Kitap beni alıp başka diyarlara götürdü. Kitap Stefan Zweıng'ın beş menkıbesinin üçünü içeriyor. İlk menkıbesinde yapmak zorunda olunan pişmanlık anlatılıyor, sessiz kalmanın, sevdiğin insanı diğer sevdiğine tercih etmenin nasıl acılar olduğunu Tanrı'yla hesaplaşırken anlatan Rahel'in acılarını paylaşıyor bizimle. İkinci menkıbede Hz Nuh 'un tufandan sonra gönderilen son güvercinin kimsenin bilmediği o başındam geçen gizemli olayları ve şimdi de hâlâ yaşıyor olmasına inanıldığı güvercinin öyküsünü konu alıyor. Ve son menkıbede ise - en etkilendiğim menkıbe - Virata'nın bir savaş zaferinden sonra yüksek mevkilere çıkıp yargıçlık yapıp sonrasında bir suçlunun gelip ona bazı şeyler söylemesi verdiği hükümler sorgulamasına neden oluyor.
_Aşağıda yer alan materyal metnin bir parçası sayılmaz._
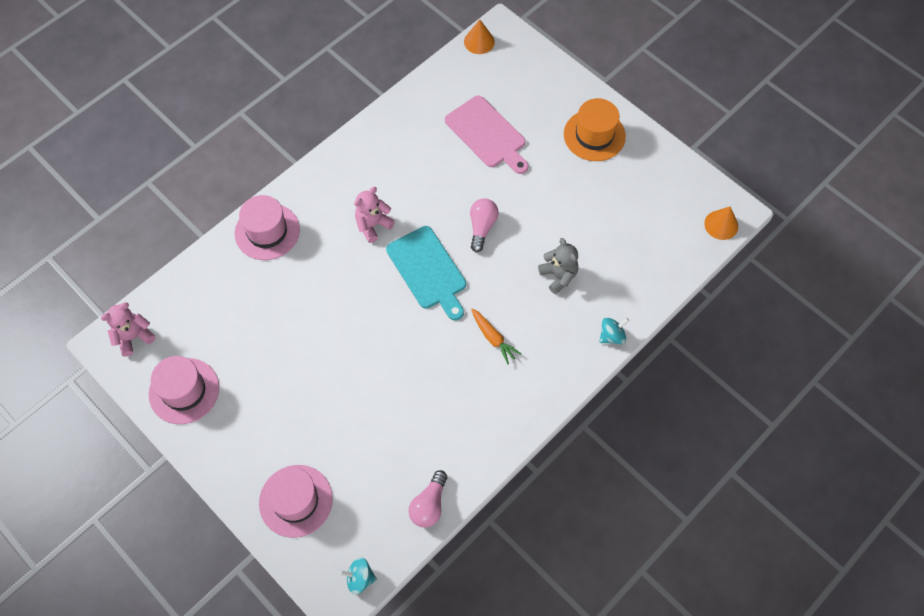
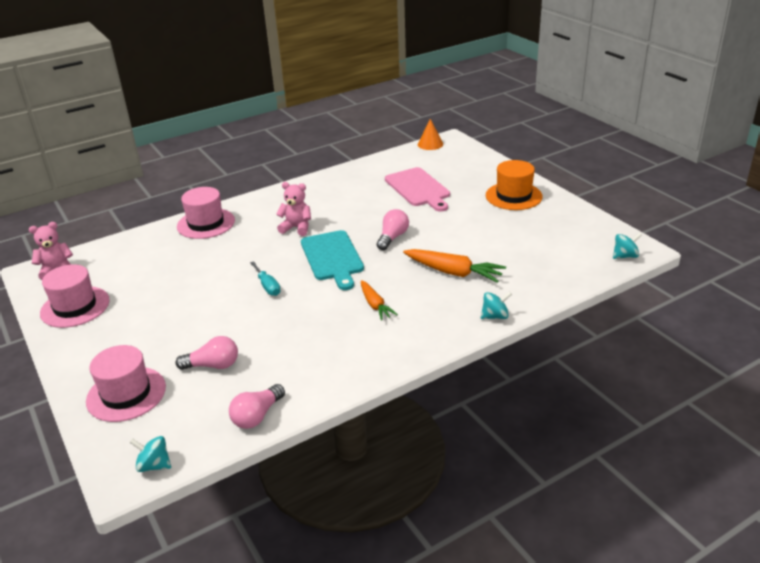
camera: 15 degrees right, 30 degrees down
(363, 449) = (213, 365): none -> pink light bulb
(373, 225) = (297, 228): pink teddy bear -> pink teddy bear turned 45 degrees clockwise
(375, 327) = (267, 286): none -> turquoise screwdriver
(558, 276) = (453, 272): grey teddy bear -> orange carrot
(721, 225) = (625, 256): orange cone -> turquoise spinning top

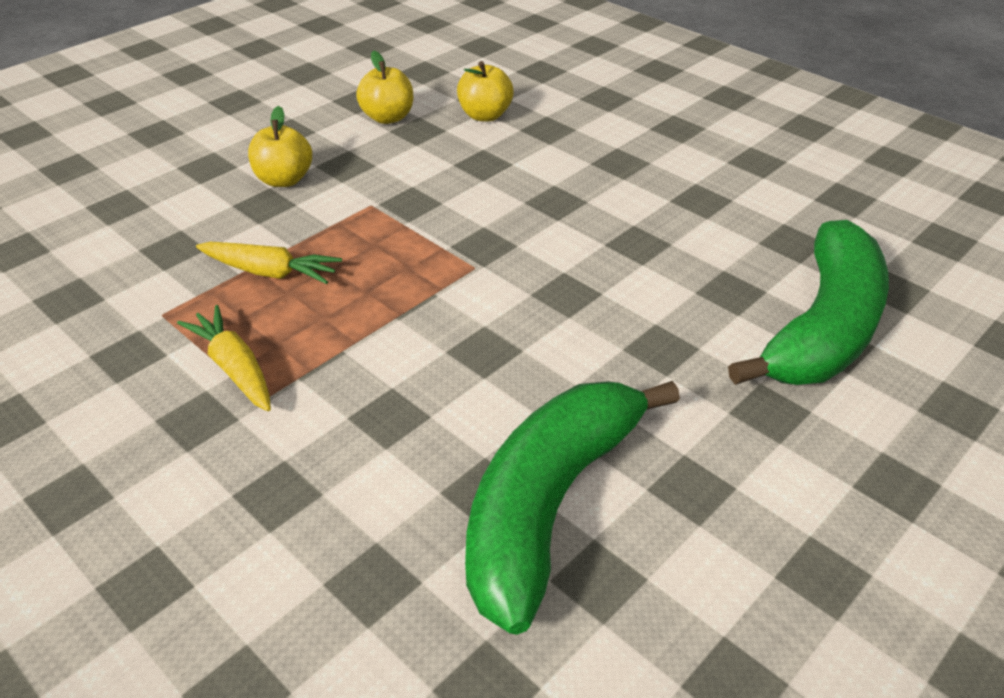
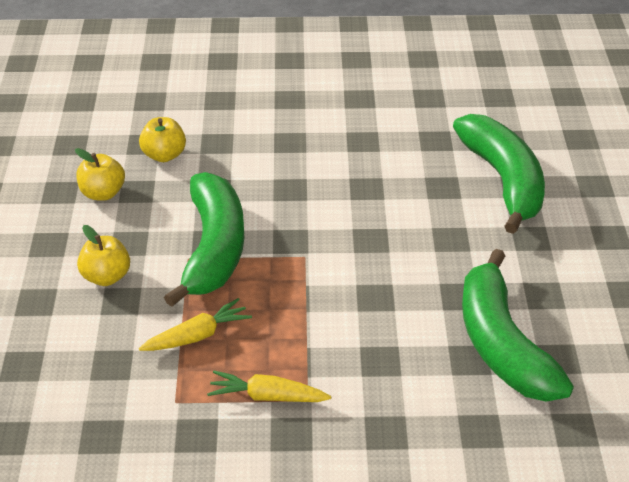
camera: 45 degrees left, 0 degrees up
(403, 210) = (214, 249): none -> green banana

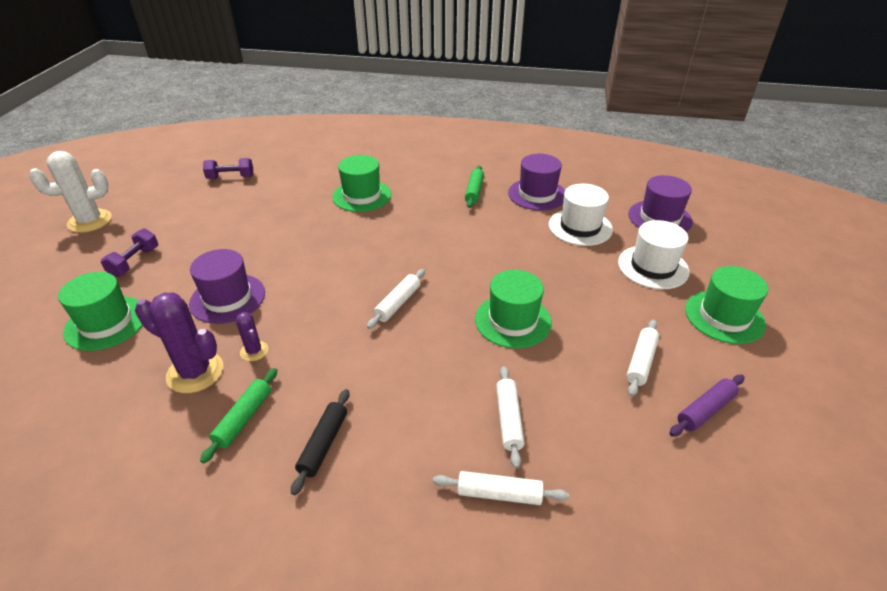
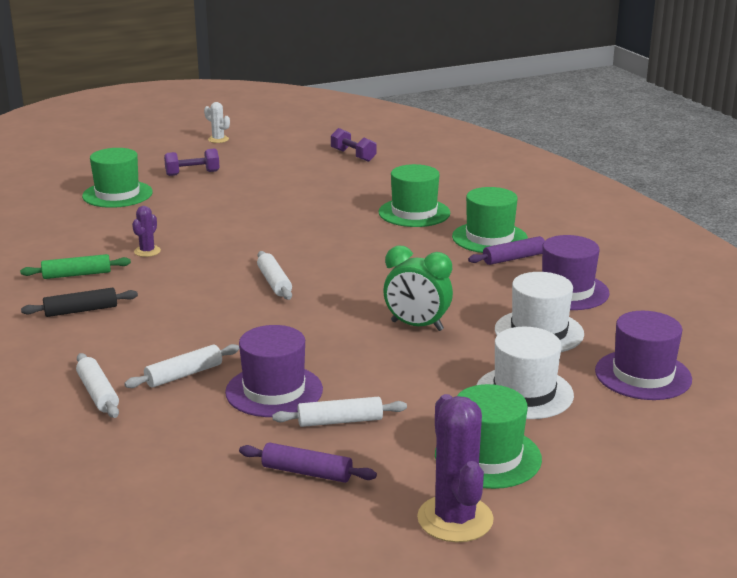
camera: 55 degrees right, 15 degrees down
(90, 221) = (218, 139): white cactus -> white cactus, size x0.52
(195, 372) = (103, 241): purple cactus -> purple cactus (455, 519)
(227, 298) = (194, 219): purple hat -> purple hat (274, 391)
(397, 303) = (274, 282): white rolling pin -> white rolling pin turned 75 degrees clockwise
(474, 191) = (514, 258): green rolling pin -> purple rolling pin
(513, 320) = (319, 340): green hat -> green hat (489, 238)
(531, 268) = (417, 326): none -> green clock

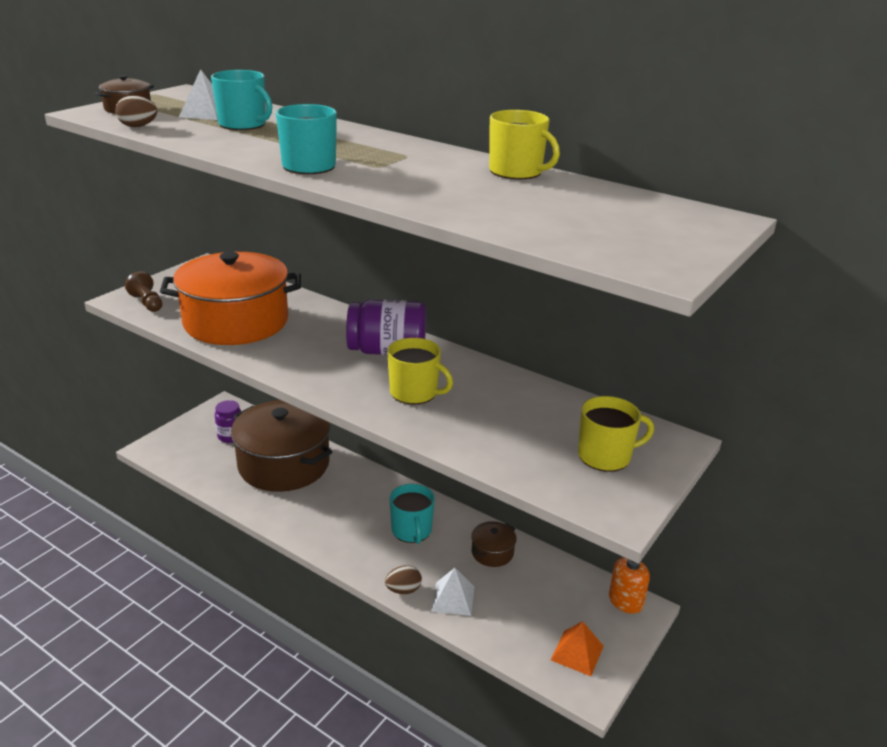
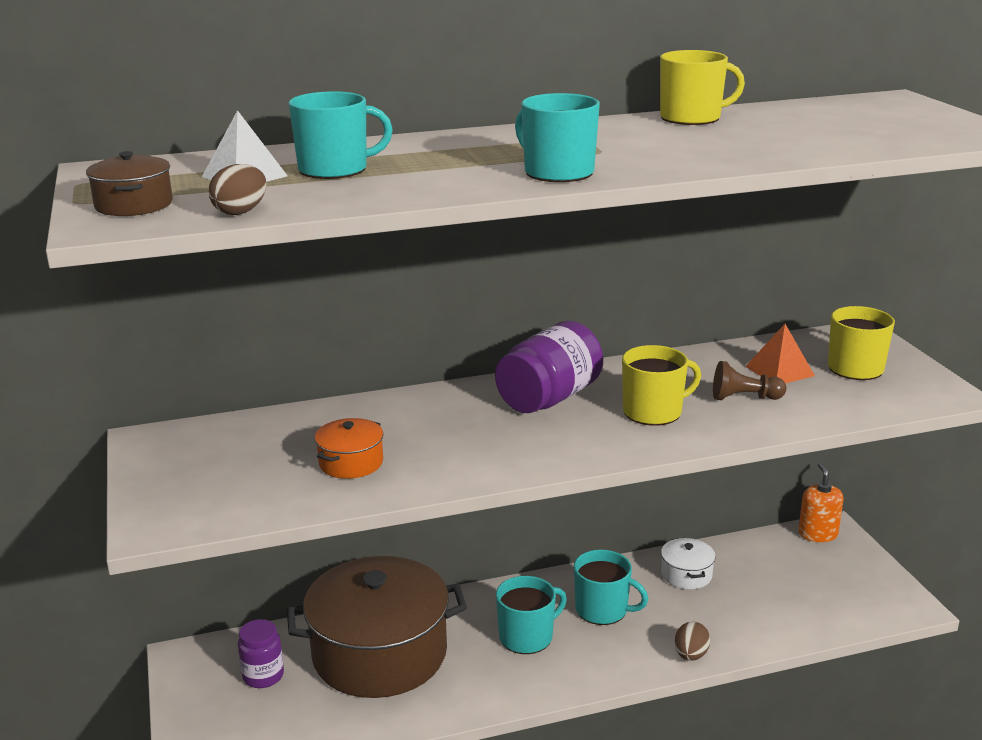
camera: 50 degrees left, 5 degrees down
(147, 303) = (196, 510): brown pawn -> brown pawn (744, 398)
(236, 322) = (351, 463): orange pot -> orange pot, size x0.41
(352, 511) = (527, 637): none -> turquoise mug
(453, 598) = (731, 628): white pyramid -> none
(492, 552) = (686, 574): brown pot -> white pot
(577, 653) = (860, 590): orange pyramid -> orange pyramid (779, 371)

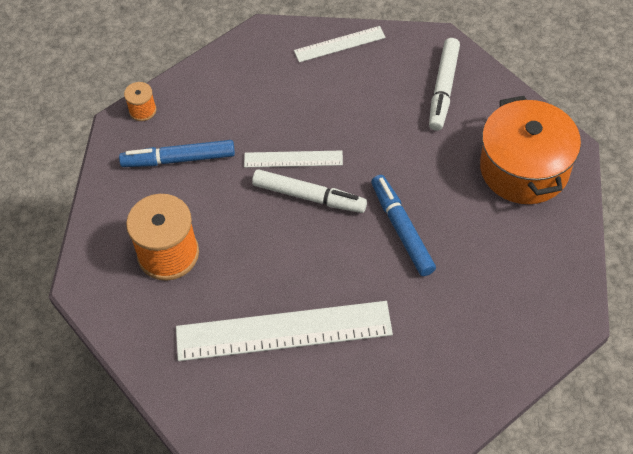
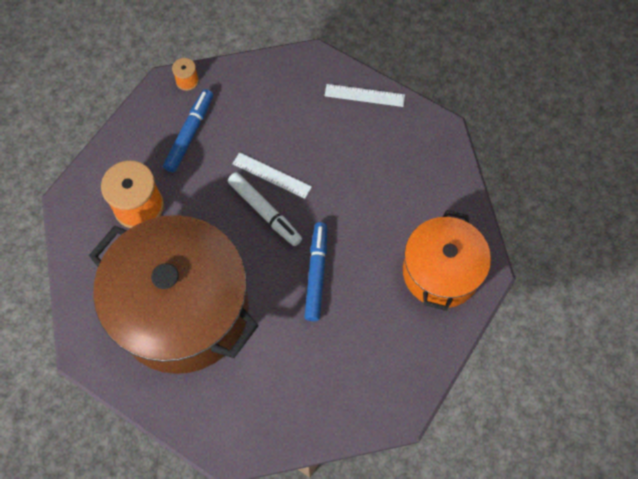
camera: 25 degrees right, 10 degrees up
(179, 159) = (189, 134): blue marker -> blue marker turned 90 degrees clockwise
(283, 331) = (183, 309): white ruler -> brown pot
(443, 89) = (421, 172): white marker -> none

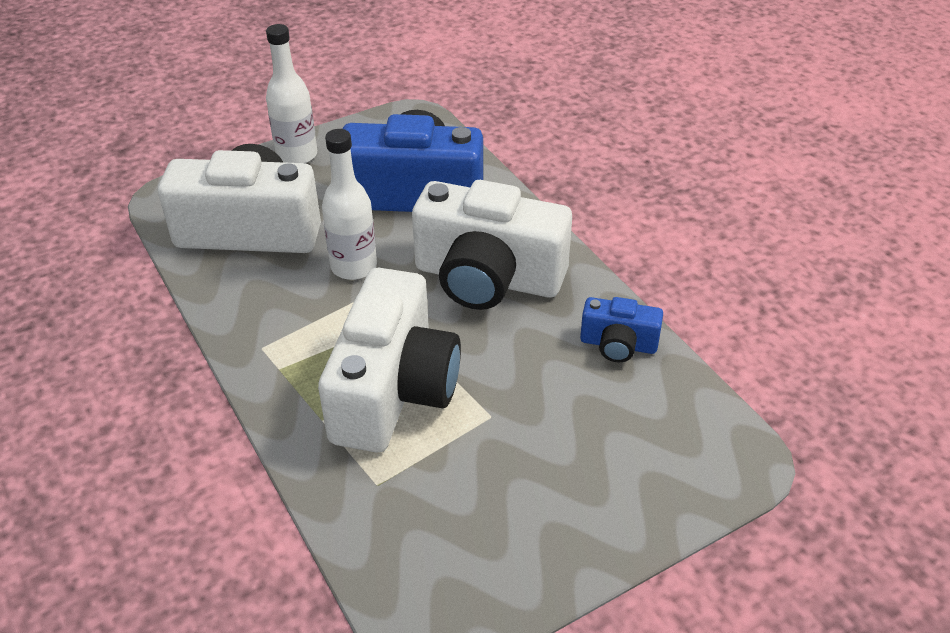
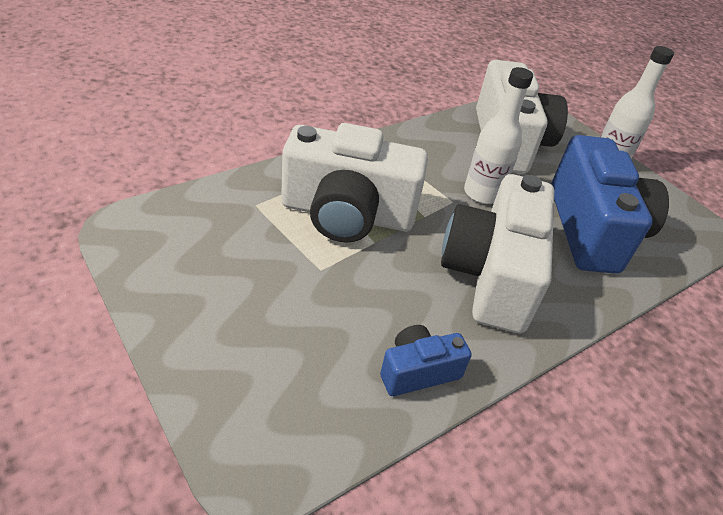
camera: 80 degrees right, 0 degrees up
(618, 344) = (418, 371): blue camera -> blue camera turned 60 degrees clockwise

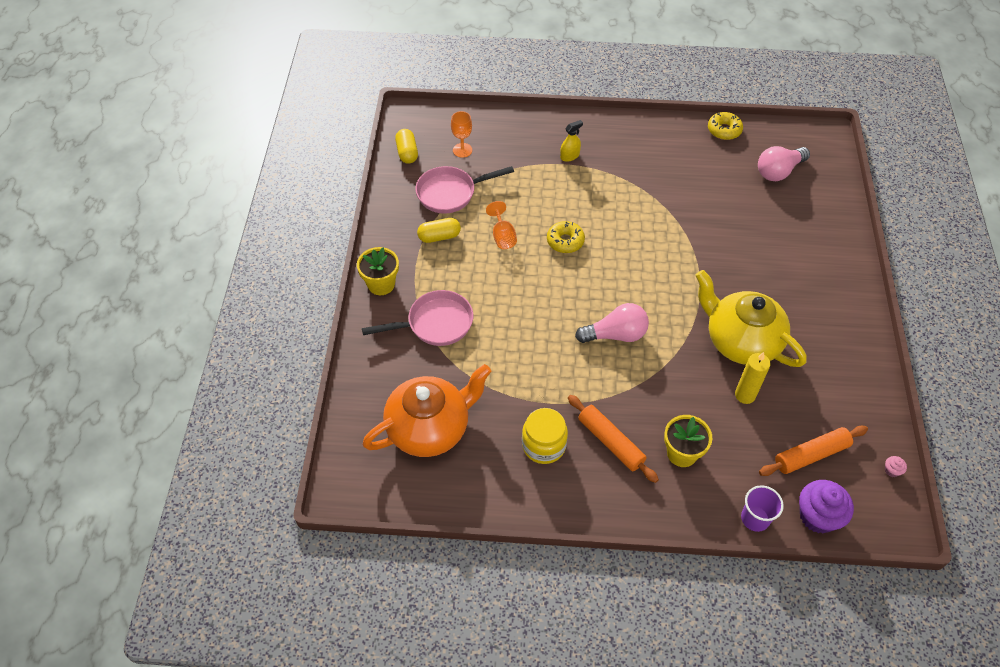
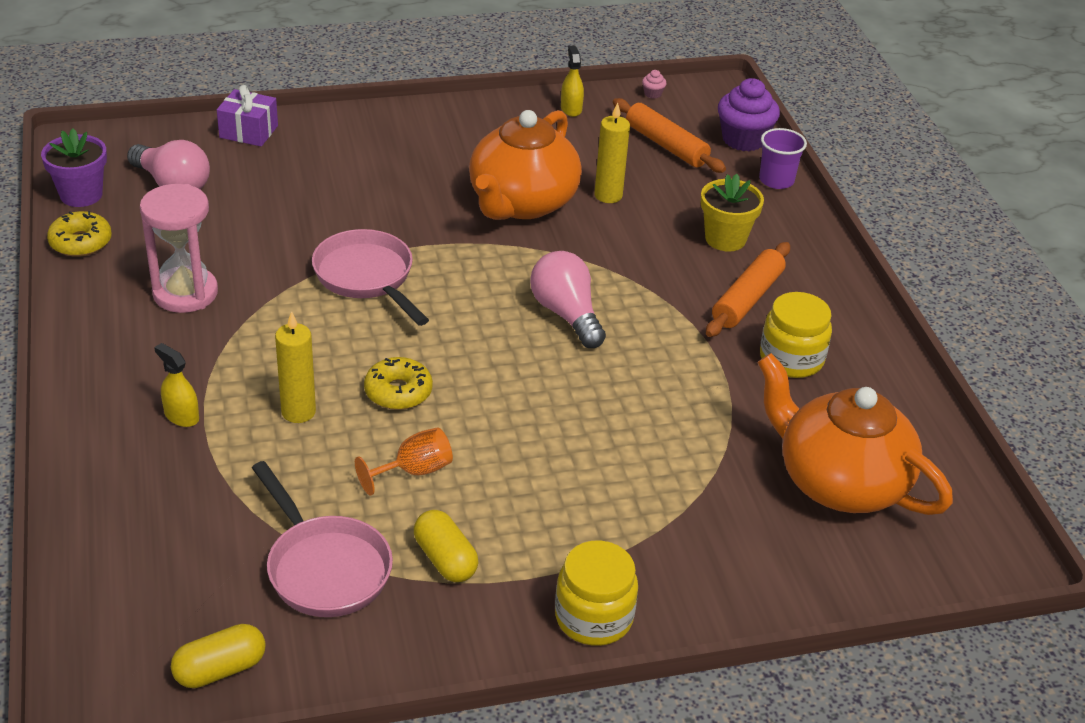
camera: 110 degrees left, 15 degrees down
(381, 284) = (593, 617): yellow flower pot -> yellow jar
(435, 324) = (645, 520): pink pan -> pink pan (367, 278)
(462, 150) = (194, 576): orange goblet -> none
(560, 199) = (298, 412): none -> yellow candle
(670, 167) = (185, 293): none -> pink hourglass
(741, 341) = (522, 203): yellow teapot -> orange teapot
(771, 133) = (81, 195): none -> purple flower pot
(838, 212) = (248, 132): none -> purple gift
(867, 404) = (571, 109): none -> yellow spray bottle

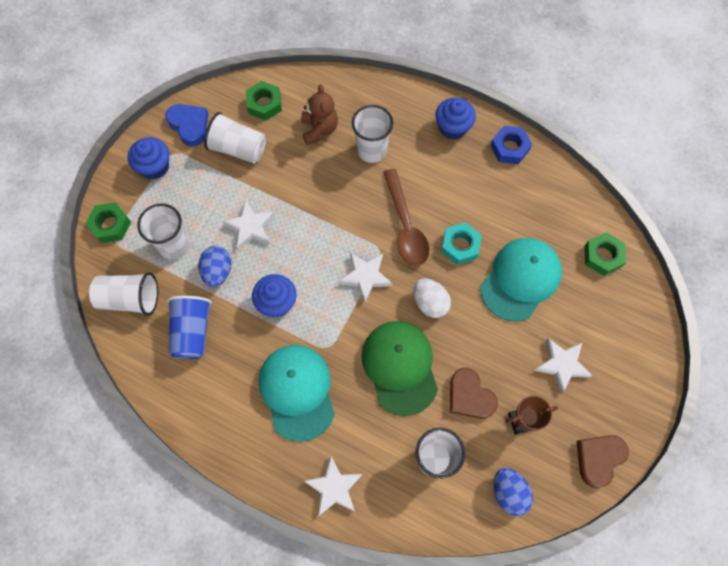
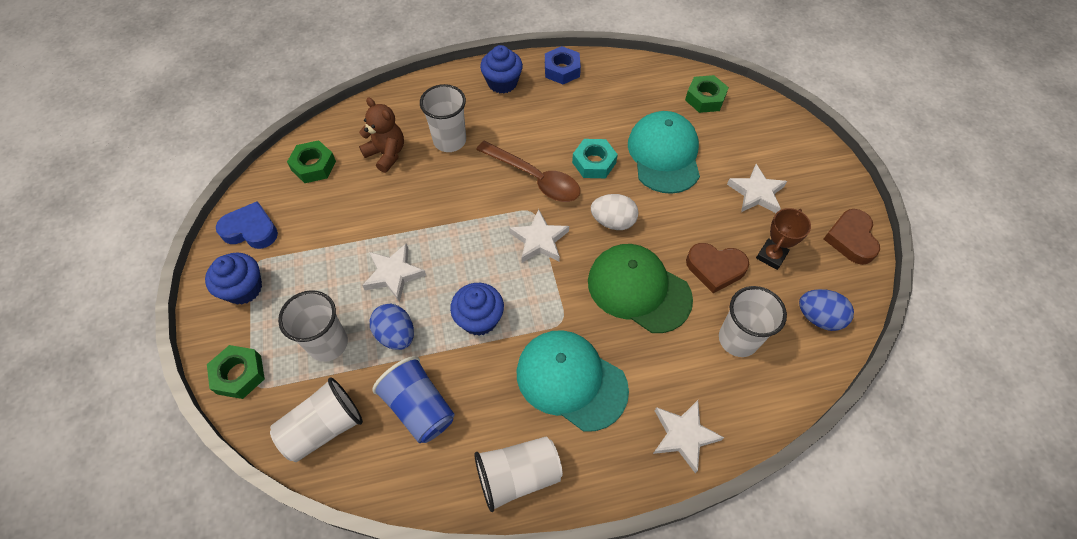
camera: 40 degrees left, 10 degrees down
(238, 148) = (320, 217): white cup -> white cup (518, 476)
Günaha girdiğine inanan Kral'ın da gözdesi olan bu adam Virata bazı şeylerden sonra yargıçlıktan köpek bakıcılığı görevini üstleniyor. Yargıçlık yaparken ki o gösterdiklerin saygıyı artık kimseler göstermiyor bu durum Virata'nın umurunda olmuyor. Öldüğünde ise bir zamanlar birçok ünvanı olan Virata'nın ne bedenini sahiplenecek bir ailesi ne de bir tören yapamayacak kadar ona saygısı azalmış insanlar bırakmıştı ardında...
Benim son menkıbede en çok dikkatimi çeken kısım ve de bence yazarım vermek istediği mesaj şu ki;
İnsanların parası ve işi olunca muhitinde parmakla gösterilen , saygı gösterilen, değer verilen kişi de o dur.
Fakat bir gün yargıçlıktan köpek bakıcılığına geçersen tüm muhitinde artık saygı bile gösterilmeyecek, bir zamanların erdemli insanı olarak anıldığın günleri kimse hatırlayacak ,herkesi bu günkü durumun ilgilendirecek. İnsanlar böyledir asla onlara davranış biçilmez. Hesaba almayıp "YAŞAMAK" gerekiyor. Çünkü onlara bakılırsa her seferinde bişeyleri düzeltmek gerekiyor onlara göre biçimlendirmeye kim hayatımızı.